In Giappone con Giorgio Armani, fra Kyoto e Tokyo
«Se non fossi italiano, potrei essere giapponese», dice re Giorgio. Che ha scelto di sfilare con la collezione Resort 2020 nella capitale nipponica.
di Nicoletta Polla-Mattiot
6' di lettura
Cambiare orizzonte è sempre un satori, un delicatissimo cataclisma che fa vacillare quel che sai, la definizione dell'accadere zen. Non sono mai stata a Kyoto e, prima di partire, faccio due cose.
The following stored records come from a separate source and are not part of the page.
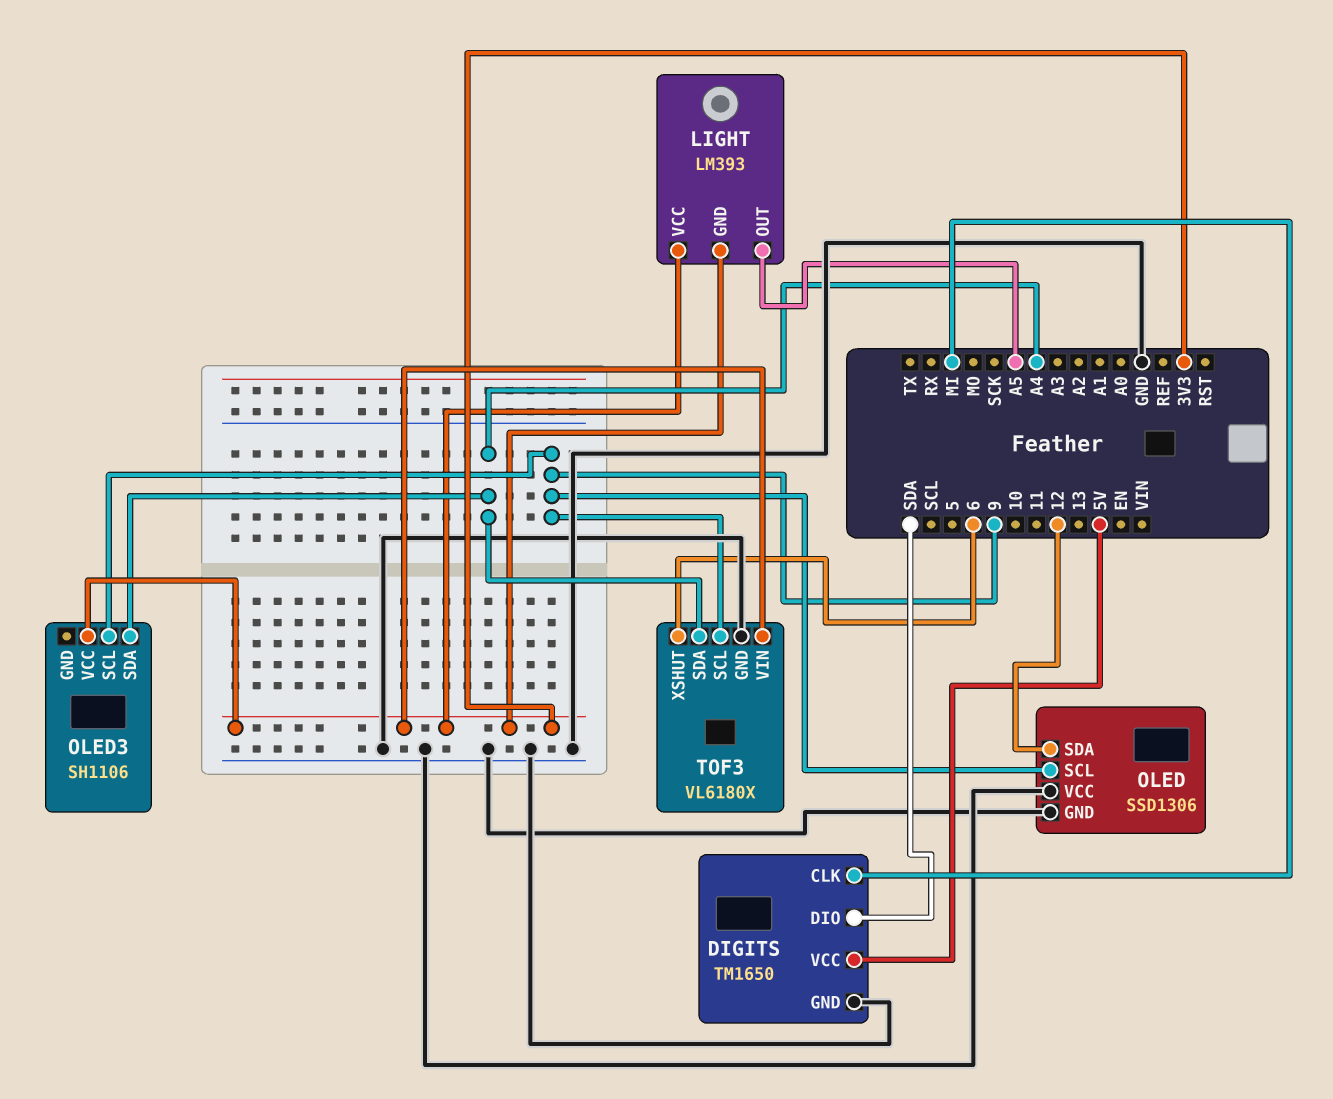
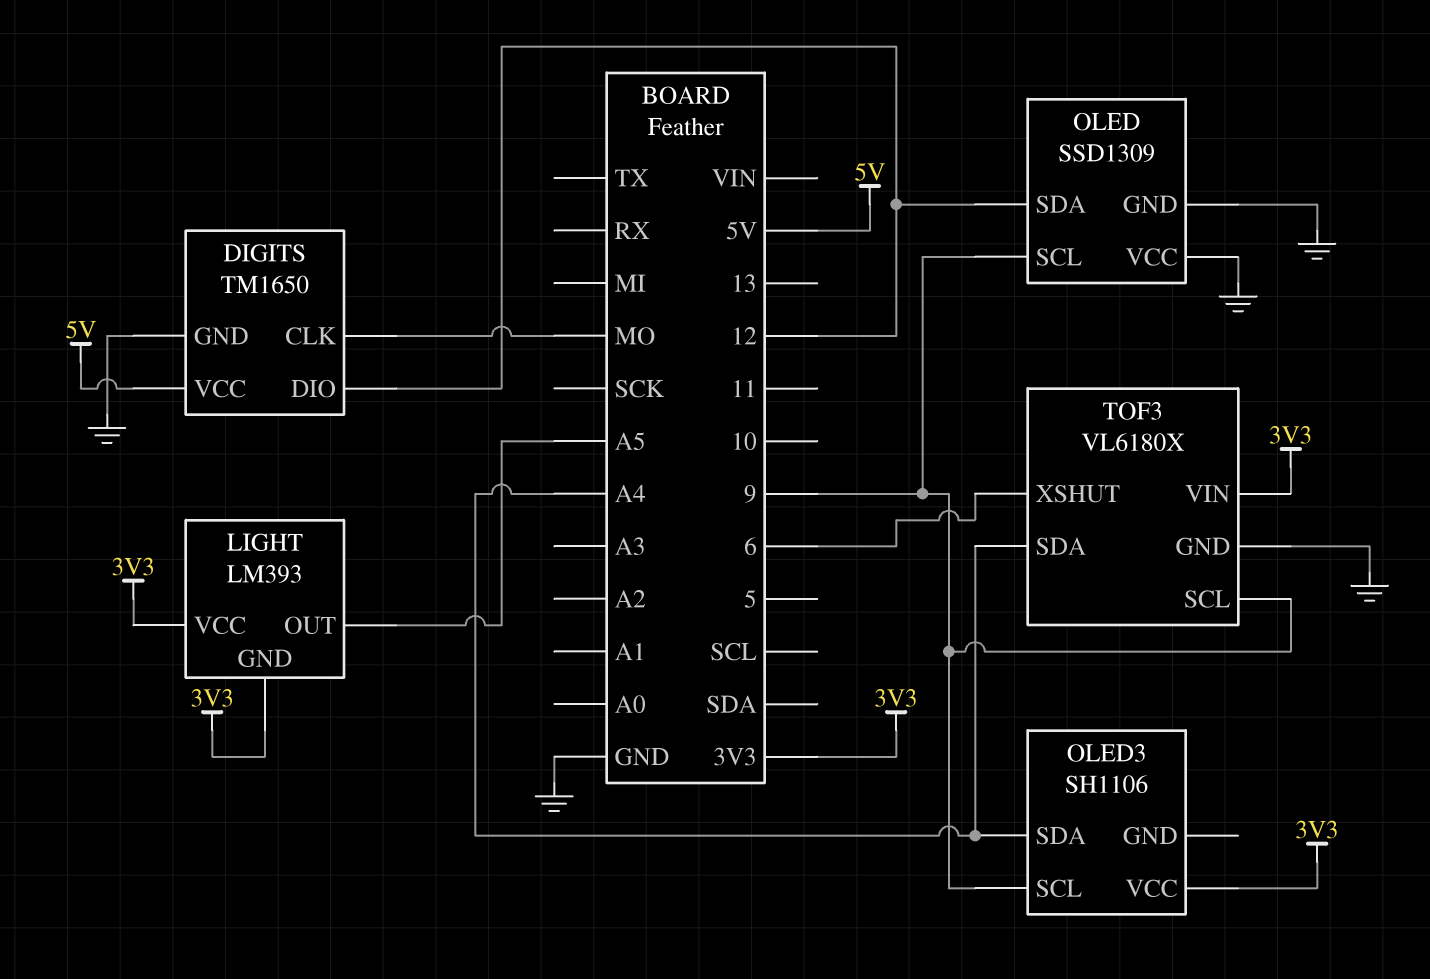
DIGITS pin CLK: MI -> MO
DIGITS pin DIO: SDA -> 12
OLED: SSD1306 -> SSD1309

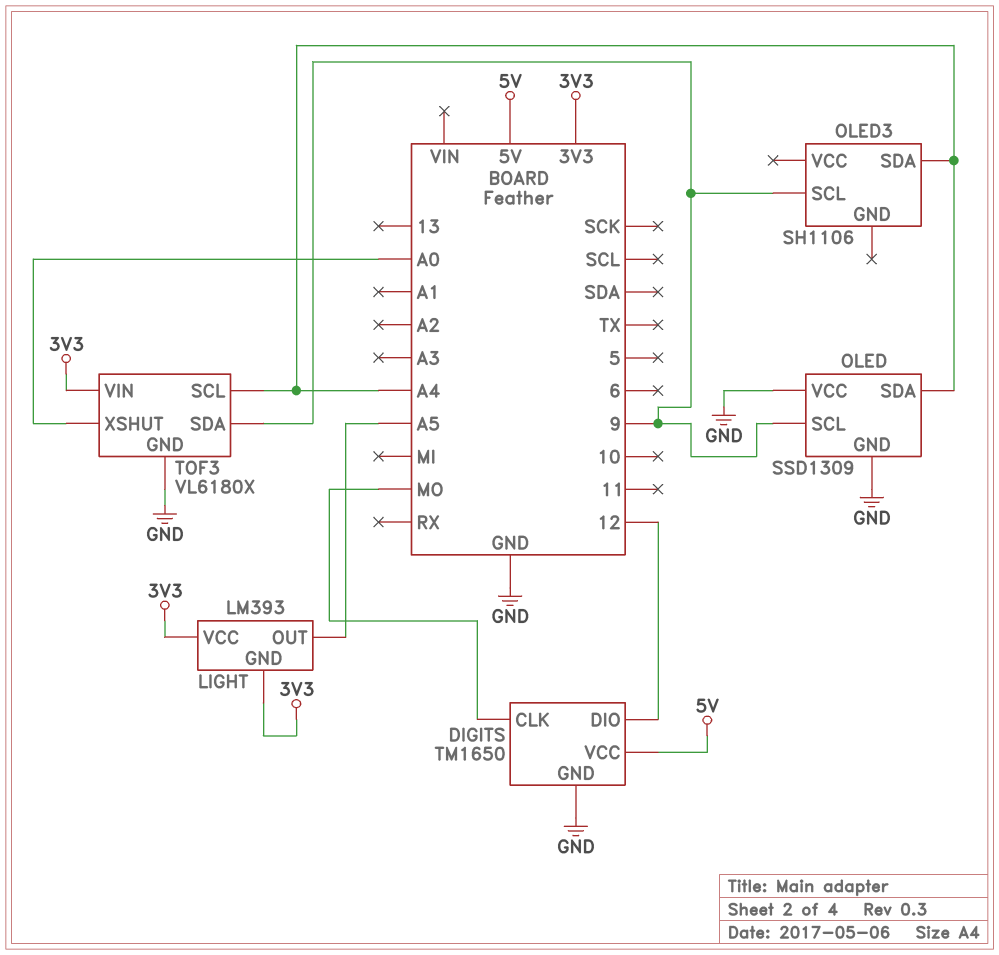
OLED pin SDA: 12 -> A4
OLED3 pin VCC: 3V3 -> none
TOF3 pin SCL: 9 -> A4
TOF3 pin SDA: A4 -> 9
TOF3 pin XSHUT: 6 -> A0

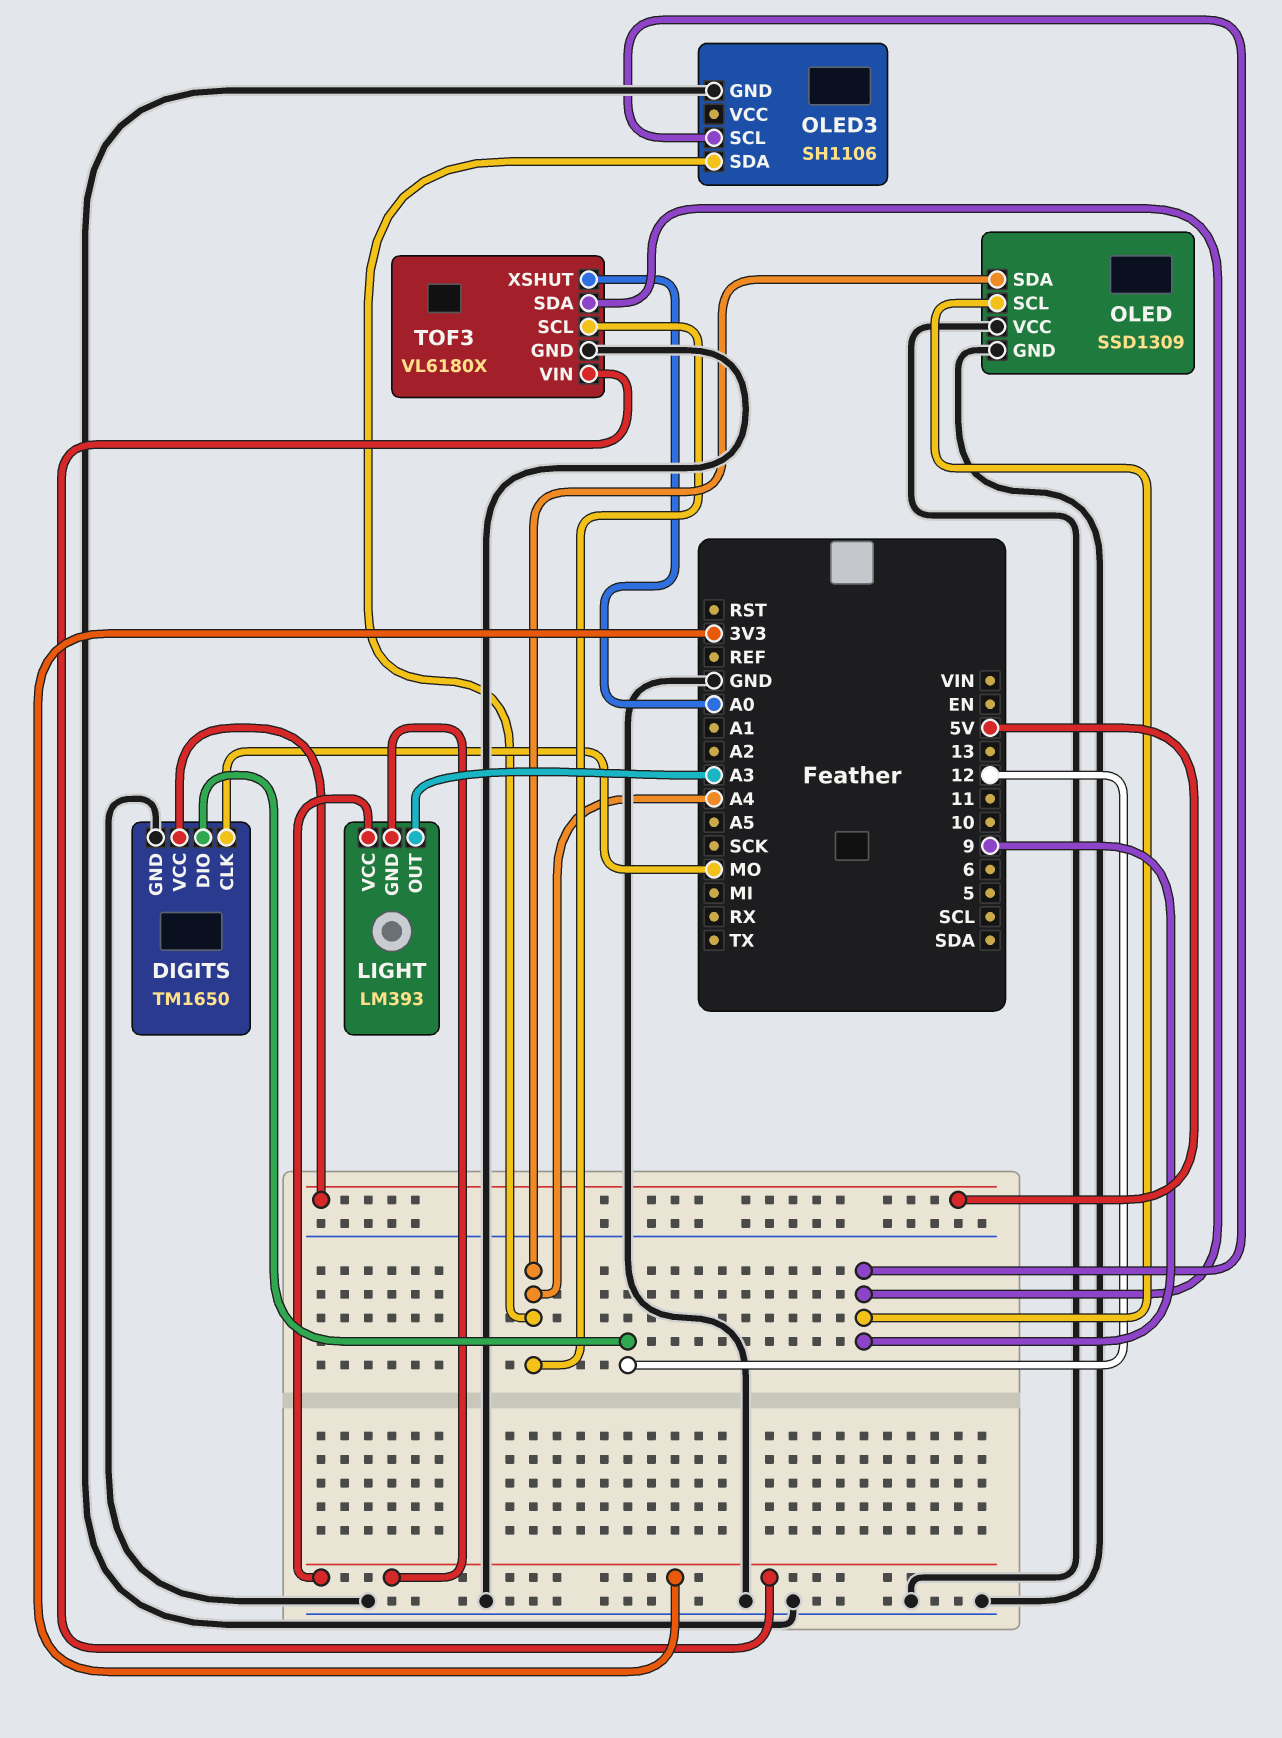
LIGHT pin OUT: A5 -> A3
OLED3 pin GND: none -> GND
Ascolto Inoue Yosui, una specie di Bob Dylan nipponico, idolatrato dai fan, con alcuni brani dolci come ballate country e altri ruvidi come l'ultimo Chet Baker, a cui sfugga, di tanto in tanto, un bizzarro pezzo da balera. Rileggo L'impero dei segni e mi sento libera di non capire. Roland Barthes è chiaro: l'agglomerato frusciante di una lingua sconosciuta è una deliziosa protezione, avviluppa in una pellicola sonora vuota. Che riposo all'estero, alleggeriti d'ogni significato! Vale anche per i codici visivi. Tutto, in questo viaggio, si fermerà alla superficie misteriosa del suono e degli occhi. Senza appigli conosciuti, senza spiegazione. Lo dico a Giorgio Armani che mi ha invitato ad esplorare questo suo posto d'elezione, fonte d'ispirazione da sempre, ma oggi ancora più speciale. Intanto perché si reca a Kyoto per la prima volta («Da tempo desideravo venirci, l'ho scelto come tappa intermedia per abituarmi al clima e al fuso orario»). Poi perché ritorna in Giappone dopo un'assenza di 12 anni e, in un Paese con un tasso di crescita dell'1,4 per cento, un tasso di occupazione al 97,2 per cento, che è la terza economia mondiale, anche un mese può fare la differenza («Nessun luogo è proiettato tanto verso l'avvenire, rispettando profondamente il passato», dice). Da Kyoto farà tappa a Tokyo («Tre ore di treno a bordo del celebre Shinkansen») e qui festeggerà la riapertura dell'Armani/Ginza Tower e darà vita a una sfilata-evento al Museo Nazionale, con la sua collezione cruise. Pochi giorni, un programma intenso.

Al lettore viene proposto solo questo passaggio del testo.